Sur Jean 1,43-51
La promesse à Nathanaël

Père Yves-Marie Blanchard
L’Eglise, mystère et institution, selon le quatrième évangile, p. 50s

Le premier disciple, propre au quatrième évangile, est Nathanaël. Il entre en scène dès le chapitre 1, aux côtés d’André et de Pierre. L’importance stratégique de Nathanaël est soulignée par le fait que, comme André et Philippe, mais de façon encore beaucoup plus large, sa présence au chapitre 1 fait inclusion avec son retour en scène beaucoup plus tard, dans son cas, au chapitre 21. L’importance de Nathanaël tient à la teneur des paroles que Jésus lui destine. Alors que jusqu’à présent Jésus n’a prononcé que quelques mots, Que cherchez-vous ? Venez et voyez. Tu t’appelleras Céphas. Suis-moi, la promesse confiée à Nathanaël est d’une tout autre nature : Parce que je t’ai dit : Je t’ai vu sous le figuier, tu crois ! Tu verras mieux encore. Comme le suggérera le retour de Nathanaël au chapitre 21 pour l’ultime récit d’apparition pascale, c’est bien tout le déroulement de l’évangile qui constitue la somme des choses plus grandes annoncées par Jésus. De même la foi de ce disciple, reconnue par Jésus, Tu crois, anticipe la stratégie narrative du livre entier dont le narrateur confesse en conclusion du chapitre 20 qu’il a été écrit justement pour que vous croyiez.

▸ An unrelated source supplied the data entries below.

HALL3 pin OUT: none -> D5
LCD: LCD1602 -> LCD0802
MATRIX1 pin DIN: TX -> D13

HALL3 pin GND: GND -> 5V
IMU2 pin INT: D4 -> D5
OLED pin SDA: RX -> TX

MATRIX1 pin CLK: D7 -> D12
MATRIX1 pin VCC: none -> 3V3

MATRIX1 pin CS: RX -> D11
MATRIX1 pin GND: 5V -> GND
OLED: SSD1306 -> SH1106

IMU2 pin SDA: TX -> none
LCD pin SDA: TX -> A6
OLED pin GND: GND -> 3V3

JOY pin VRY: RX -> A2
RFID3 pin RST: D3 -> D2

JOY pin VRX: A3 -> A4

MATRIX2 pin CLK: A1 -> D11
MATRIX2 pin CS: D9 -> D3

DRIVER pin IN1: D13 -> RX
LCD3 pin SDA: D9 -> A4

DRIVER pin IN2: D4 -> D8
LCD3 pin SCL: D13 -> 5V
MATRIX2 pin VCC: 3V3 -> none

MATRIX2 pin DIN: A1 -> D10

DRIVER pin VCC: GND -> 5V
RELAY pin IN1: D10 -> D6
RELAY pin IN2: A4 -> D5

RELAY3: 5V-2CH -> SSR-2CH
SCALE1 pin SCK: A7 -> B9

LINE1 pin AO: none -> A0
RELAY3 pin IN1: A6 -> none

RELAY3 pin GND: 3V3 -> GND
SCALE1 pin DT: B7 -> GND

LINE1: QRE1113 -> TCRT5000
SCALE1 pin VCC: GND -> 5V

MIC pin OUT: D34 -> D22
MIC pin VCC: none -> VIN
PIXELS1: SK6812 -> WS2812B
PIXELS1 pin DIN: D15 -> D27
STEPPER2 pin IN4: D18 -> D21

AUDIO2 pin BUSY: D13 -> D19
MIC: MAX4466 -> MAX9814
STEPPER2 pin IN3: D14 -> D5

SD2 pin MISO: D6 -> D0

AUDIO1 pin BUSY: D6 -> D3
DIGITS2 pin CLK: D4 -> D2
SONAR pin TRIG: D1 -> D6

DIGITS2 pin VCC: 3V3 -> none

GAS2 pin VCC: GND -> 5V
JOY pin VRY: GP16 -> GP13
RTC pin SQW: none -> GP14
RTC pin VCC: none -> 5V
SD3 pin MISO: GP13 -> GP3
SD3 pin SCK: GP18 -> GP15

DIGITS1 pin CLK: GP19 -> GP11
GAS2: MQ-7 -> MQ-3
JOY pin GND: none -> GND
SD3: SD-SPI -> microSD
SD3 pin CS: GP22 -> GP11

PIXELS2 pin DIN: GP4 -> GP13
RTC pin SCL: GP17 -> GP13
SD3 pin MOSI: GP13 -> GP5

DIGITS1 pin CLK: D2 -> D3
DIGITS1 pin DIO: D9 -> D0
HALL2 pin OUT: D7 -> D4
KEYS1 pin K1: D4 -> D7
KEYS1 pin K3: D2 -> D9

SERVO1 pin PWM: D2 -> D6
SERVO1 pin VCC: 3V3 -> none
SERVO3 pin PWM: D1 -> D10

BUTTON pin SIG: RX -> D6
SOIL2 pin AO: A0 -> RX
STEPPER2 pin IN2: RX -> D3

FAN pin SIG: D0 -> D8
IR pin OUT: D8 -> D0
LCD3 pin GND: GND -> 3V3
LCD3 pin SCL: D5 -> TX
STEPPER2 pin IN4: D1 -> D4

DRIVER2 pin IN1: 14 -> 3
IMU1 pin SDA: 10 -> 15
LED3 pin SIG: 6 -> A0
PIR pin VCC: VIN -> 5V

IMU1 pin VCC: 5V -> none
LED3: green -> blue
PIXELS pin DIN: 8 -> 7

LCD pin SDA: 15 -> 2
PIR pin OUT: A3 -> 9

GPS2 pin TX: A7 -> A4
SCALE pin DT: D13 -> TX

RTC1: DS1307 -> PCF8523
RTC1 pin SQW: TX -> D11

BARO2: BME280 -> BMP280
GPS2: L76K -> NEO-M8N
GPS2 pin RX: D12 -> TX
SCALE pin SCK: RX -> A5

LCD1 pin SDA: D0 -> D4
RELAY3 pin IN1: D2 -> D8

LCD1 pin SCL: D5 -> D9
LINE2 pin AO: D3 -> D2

Quant à la seconde promesse proposée à un auditoire élargi, Amen, amen, je vous dis, vous verrez…, incluant sans doute tous les lecteurs conviés à la découverte du livre, elle fait référence à la figure de l’échelle de Jacob, appelant ainsi à reconnaître en Jésus le Médiateur entre Dieu et les hommes. C’est en effet en lui et par lui que se trouve restaurée la communication entre ciel et terre, comme le suggère le mouvement incessant des anges de Dieu montant et descendant sur le Fils de l’homme. Une telle densité du message eût sans douté mérité un interlocuteur hautement qualifié, pourquoi pas Simon, tout juste qualifié de Pierre. Il n’en est rien ! C’est à cet inconnu, dont le retour au chapitre 21 sera aussi discret, que revient l’honneur de recevoir l’une des clés essentielles au déchiffrement du quatrième évangile, à savoir que la personne et l’œuvre de Jésus sont à comprendre selon la perspective sotériologique de l’Alliance définitivement restaurée entre Dieu et les hommes. Il se trouve, en effet, que les cieux sont désormais pleinement ouverts et que plus rien donc ne pourra interdire l’accès de l’homme auprès de Dieu, et réciproquement. Ainsi Nathanaël, qu’on nous a présenté comme un sage expert dans le domaine des Ecritures, se trouve être le premier initié au mystère de Jésus. L’intelligence spirituelle et la capacité de saisir la profondeur de dessein de Dieu ne sont donc pas d’abord liées à une quelconque position institutionnelle : elles constituent plutôt un charisme personnel, lui-même fruit de l’Esprit Paraclet.